Seorang tua -yang jalan saja sudah sulit- berkeinginan untuk pergi ke tanah suci. Dengan hasil uang tabungan selama bekerja dan tambahan dari anaknya, akhirnya dengan penuh tawadu' seorang tua itu menanti tanpa pernah putus berdzikir. Di dalam kamar yang harum dengan wangi-wangian khas Arab pemberian tetangga-tetangga yang sudah melihat Ka'bah duluan, seorang tua itu menanti :Dipanggil untuk haji, atau dipanggil sang Ilahi.
Sepuluh tahun bukan waktu yang lama bagi seorang remaja yang tumbuh enerjik dengan segala cita dalam dada. Namun sepuluh tahun bisa jadi waktu yang membuat gelisah seorang renta di dalam penantiannya untuk melaksanakan rukun islam kelima. Detik demi detik yang terhitung selalu berharga, di dalamnya ada hembus pahala, ia menanti dalam do'a.
*
Kerumunan orang --bangsa-bangsa yang tak terhitung jumlahnya-- hitam, kuning, cokelat dan putih semuanya mengenakan sepotong kain dengan para laki-laki yang plontos kepalanya.

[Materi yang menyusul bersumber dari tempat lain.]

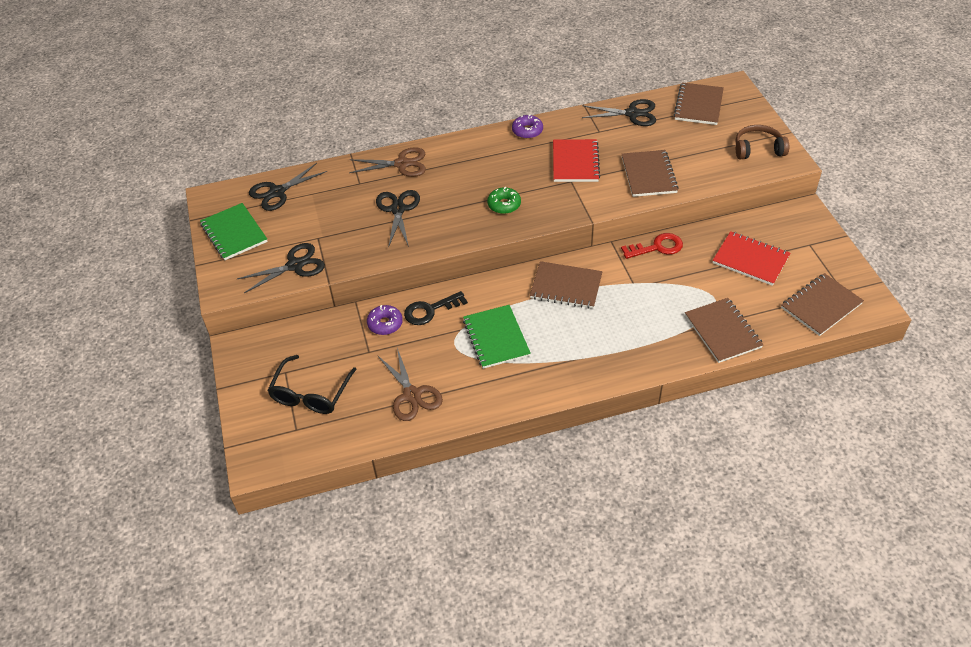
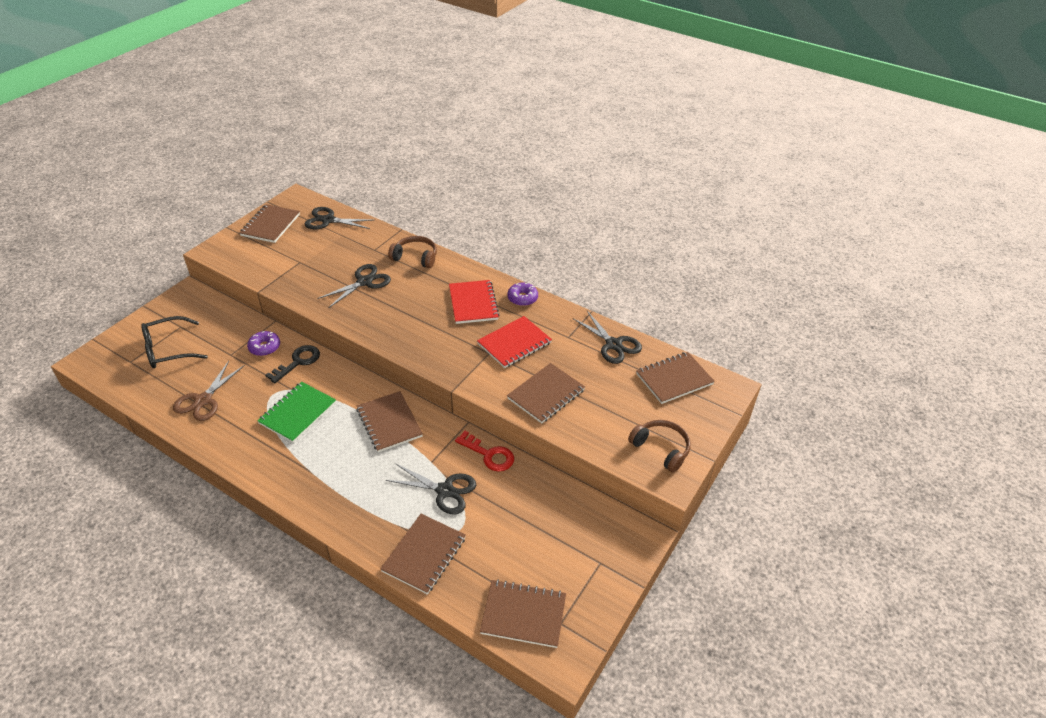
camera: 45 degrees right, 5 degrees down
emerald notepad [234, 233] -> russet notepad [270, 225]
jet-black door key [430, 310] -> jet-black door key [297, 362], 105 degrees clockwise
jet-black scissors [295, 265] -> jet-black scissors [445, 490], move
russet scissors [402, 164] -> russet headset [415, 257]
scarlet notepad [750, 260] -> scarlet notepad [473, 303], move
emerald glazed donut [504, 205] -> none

Matahari menusuk-nusuk ujung kepala. 'Labbaikallahumma Hajja,'
Di atas alas marmer nan sejuk, ia melihat langkah cepat orang-orang yang bergerombolan bergerak mengelilingi Kubus yang ditutup kain hitam bernohtakan emas. Dengan takjub ia melihat ummat Islam dalam jumlah yang amat besar hari ini, "Inilah Masjidil Harram, Baitullah, Baitullah," ujarnya dalam hati diikuti riak kecil air hangat dari kedua bola matanya.
Kemdian ia pun berdo'a:
"Ya Allah, tambahkanlah kemuliaan, keagungan, kehormatan, dan wibawa pada Bait (Ka'bah) ini. Dan tambahkan pula pada orang-orang yang memuliakan, mengagungkan, dan menghormatinya di antara mereka yang berhaji atau yang berumrah dengan kemuliaan, keagungan, kehormatan, dan kebaikan,"
Ia berdiri kurang lebih 100 meter dari si batu dari surga sekarang, Patokan awal untuk memulai putaran, orang-orang menyebutnya 'Tawaf'. Putaran demi putaran ia lalui dengan susah payah, hanya niat yang teguh dan kecintaannya pada sang Ilahi yang membuat langkahnya terus menjejak. Air mata seolah ingin ikut menjadi saksi kebesaran Islam, tanpa bisa dibendung air itu terus berjejal keluar dari kedua bola mata yang terus menatap ke arah Ka'bah.
Putaran ke-7 pun tunai. Tanpa memiliki ambisi untuk mencium langsung si Batu dari Surga, seorang tua itu memilih mengamati keagungan rumah Tuhan dari kejauhan. Dengan air mata yang tak juga terhenti, ia masih tak percaya: Ini Makkah, Ini Masjidil Harram.
Selang beberapa lama, ia rasakan teramat haus setelah berjalan tujuh putaran mengitari Ka'bah. Ia pun meluruskan niatnya untuk merasakan air abadi yang tersedia di masjid ini. Kemudian datang seorang berperawakan tinggi dengan wajah bercahaya mendekatinya, ia menyodorkan sebuah gelas plastik putih berisi air zamzam untuk menghilangkan dahaga.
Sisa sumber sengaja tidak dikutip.